Galactose-specific recognition system of mammalian liver: receptor distribution on the hepatocyte cell surface

An isolated perfused liver system was used to study the distribution of asialoglycoprotein (ASGP) binding sites on rat hepatocyte cell surfaces. The number of surface receptors was quantitated by monitoring clearance of 125I-labeled ligands from the perfusate medium under two conditions that blocked their internalization: low temperature (less than 5 degrees C) or brief formaldehyde fixation. The cell surface distribution of binding sites was visualized in the electron microscope with either asialoorosomucoid covalently coupled to horseradish peroxidase (ASOR-HRP) or lactosaminated ferritin (Lac-Fer), both of which were bound with similar kinetics and to similar extents as ASOR itself. At low temperature or after prefixation, ASGP binding sites were present over much of the sinusoidal cell surface, but were concentrated most heavily over coated pits. Quantitation of ligand distribution at 4 degrees C with Lac-Fer gave an approximately 70-fold greater density of ferritin particles over coated membrane than over uncoated regions. We obtained no evidence for gradual movement of ASGP receptors into or out of coated pits within the time-course of our experiments. Finally, the number and distribution of cell surface binding sites was unaffected by previous exposure to ASOR or by inhibition of endocytic vesicle-lysosome fusion and ASOR degradation at 16 degrees C.

The galactose-specific recognition system of mammalian liver: the route of ligand internalization in rat hepatocytes

We have used two electron microscopic tracers, asialoorosomucoid covalently coupled to horseradish peroxidase (ASOR-HRP) and lactosaminated ferritin (Lac-Fer), to investigate the internalization of proteins bound by the asialoprotein receptor of rat hepatocytes. Both ligands are cleared rapidly from the circulation of rats, are retarded in their clearance by an excess of ASOR and accumulate principally in the liver. Morphological examination of the livers of rats after injection of the probes confirmed that the hepatocyte is the principal liver cell involved in the clearance of galactose-terminating proteins. Internalization occurred via coated pits and coated vesicles of 1000 A diameter. At 30 sec to 2 min the tracers began to accumulate in a complex arrangement of larger smooth-surfaced vesicles and tubular structures at the sinusoidal periphery of the cell. Fluid phase pinocytosis did not appear to account for any of the uptake into larger vesicles. The particulate tracer, Lac-Fer, was closely apposed to the membrane of coated pits and vesicles, but was found scattered throughout the lumen of the larger vesicles, possibly indicating dissociation of the ligand from its receptor. Although occasional lysosomes were detected cytochemically in the cell periphery, vesicles containing Lac-Fer showed no demonstrable aryl sulfatase activity.
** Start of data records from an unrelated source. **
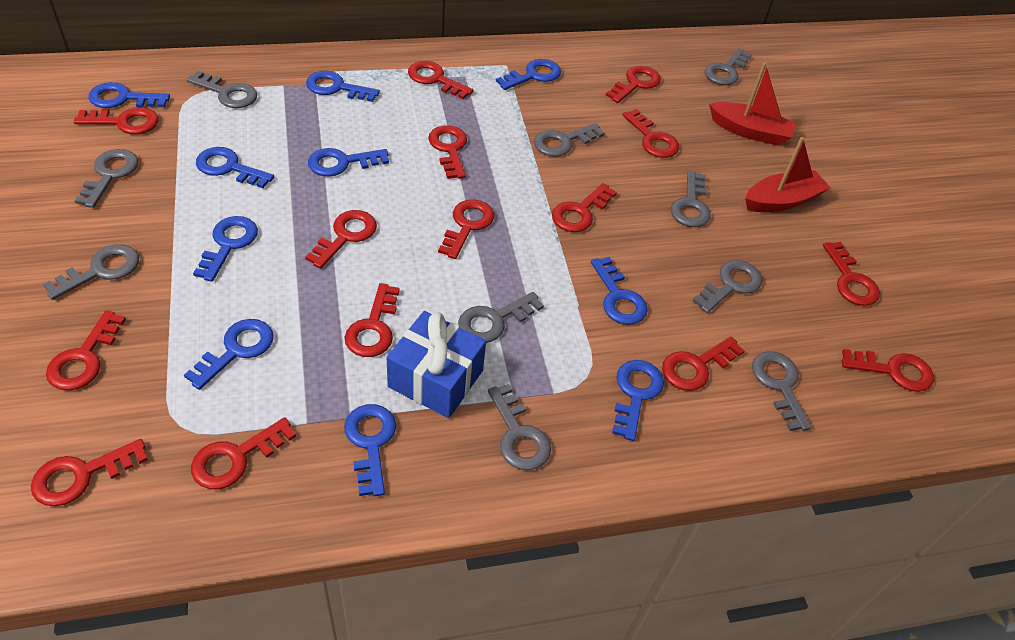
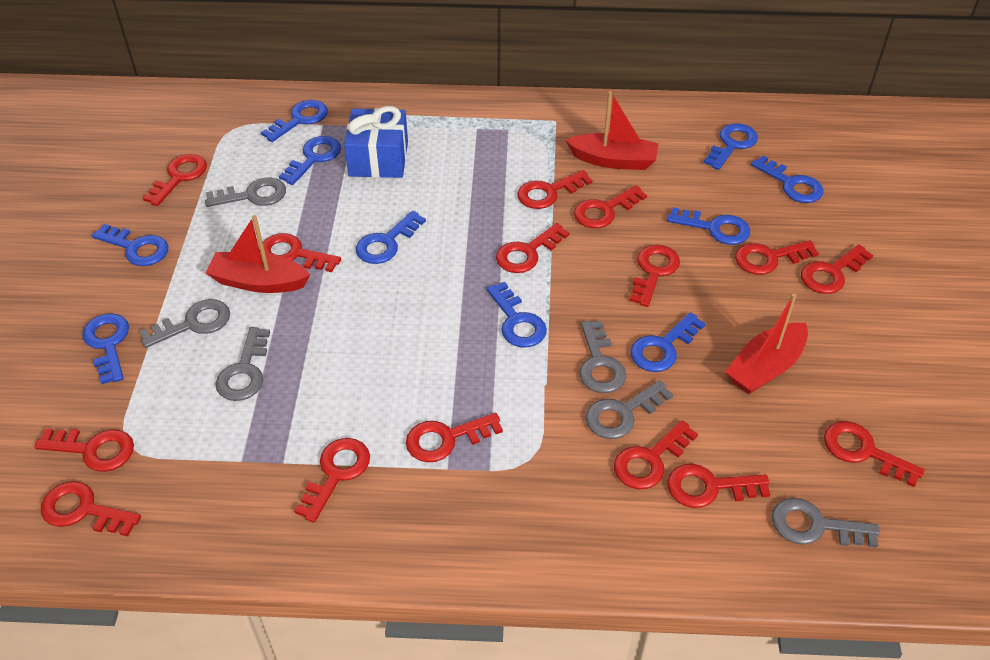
grey key: 10 -> 6
red boat: 2 -> 3

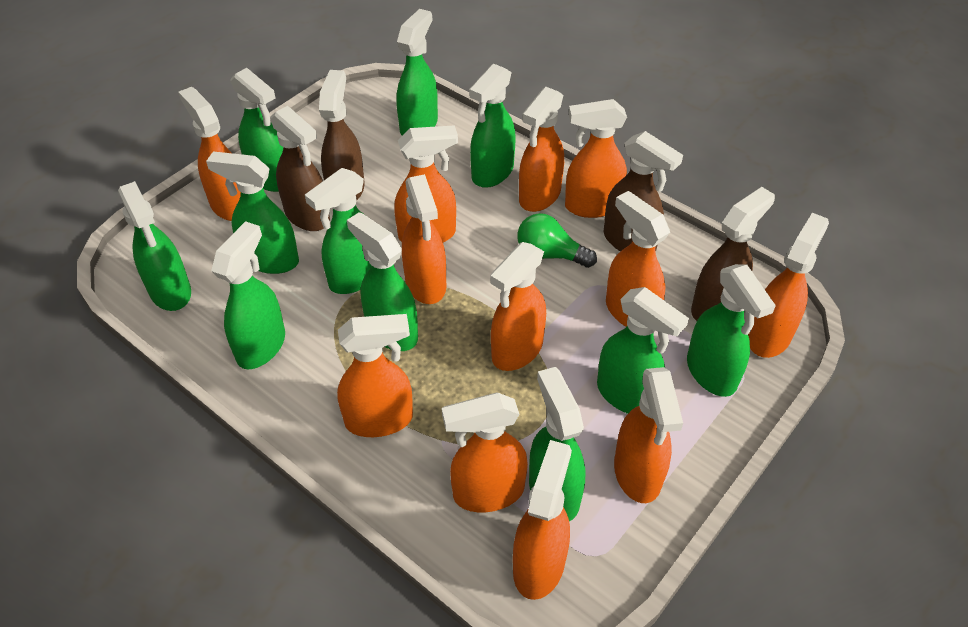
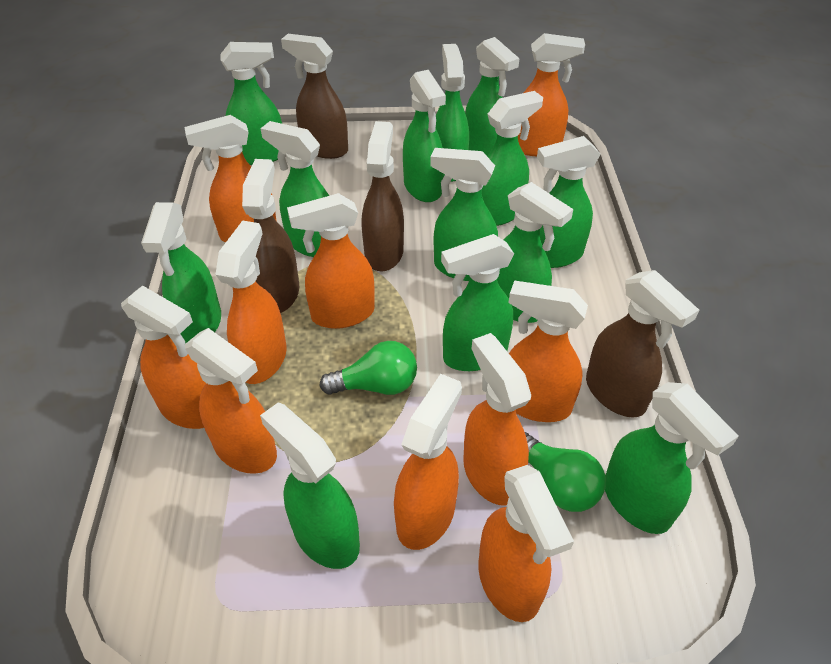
green light bulb: 1 -> 2
green spray bottle: 11 -> 13
orange spray bottle: 12 -> 10

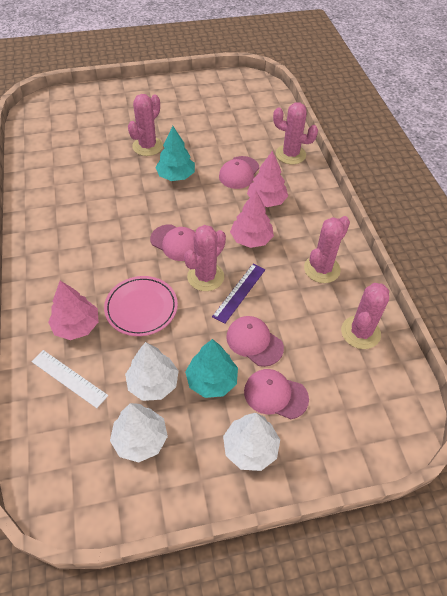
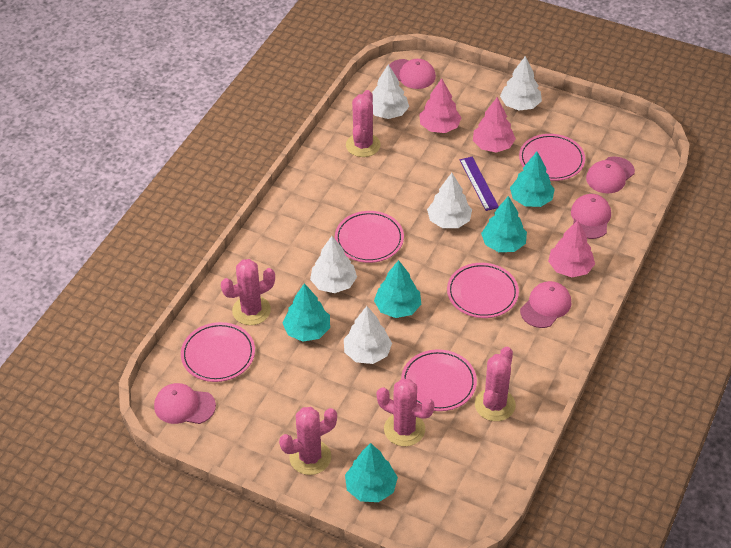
pink cap: 4 -> 5
pink plate: 1 -> 5
turquoise tree: 2 -> 5
white ruler: 1 -> 0
white tree: 3 -> 5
At 5 min, the tracers began to appear in Golgi-lysosome regions of the hepatocyte and were present in small vesicles of <2000 A in diameter, larger irregular vesicles and tubules. Serial sectioning indicated that tubular structures in Golgi-lysosome regions were often interconnected to the larger vesicles, but that tubules in the peripheral cytoplasm were only occasionally connected to larger structures. Some of the Lar-Fer-containing vesicles in Golgi-lysosome areas at 15 min after injection were found to contain aryl sulfatase reaction product, indicating fusion with lysosomes.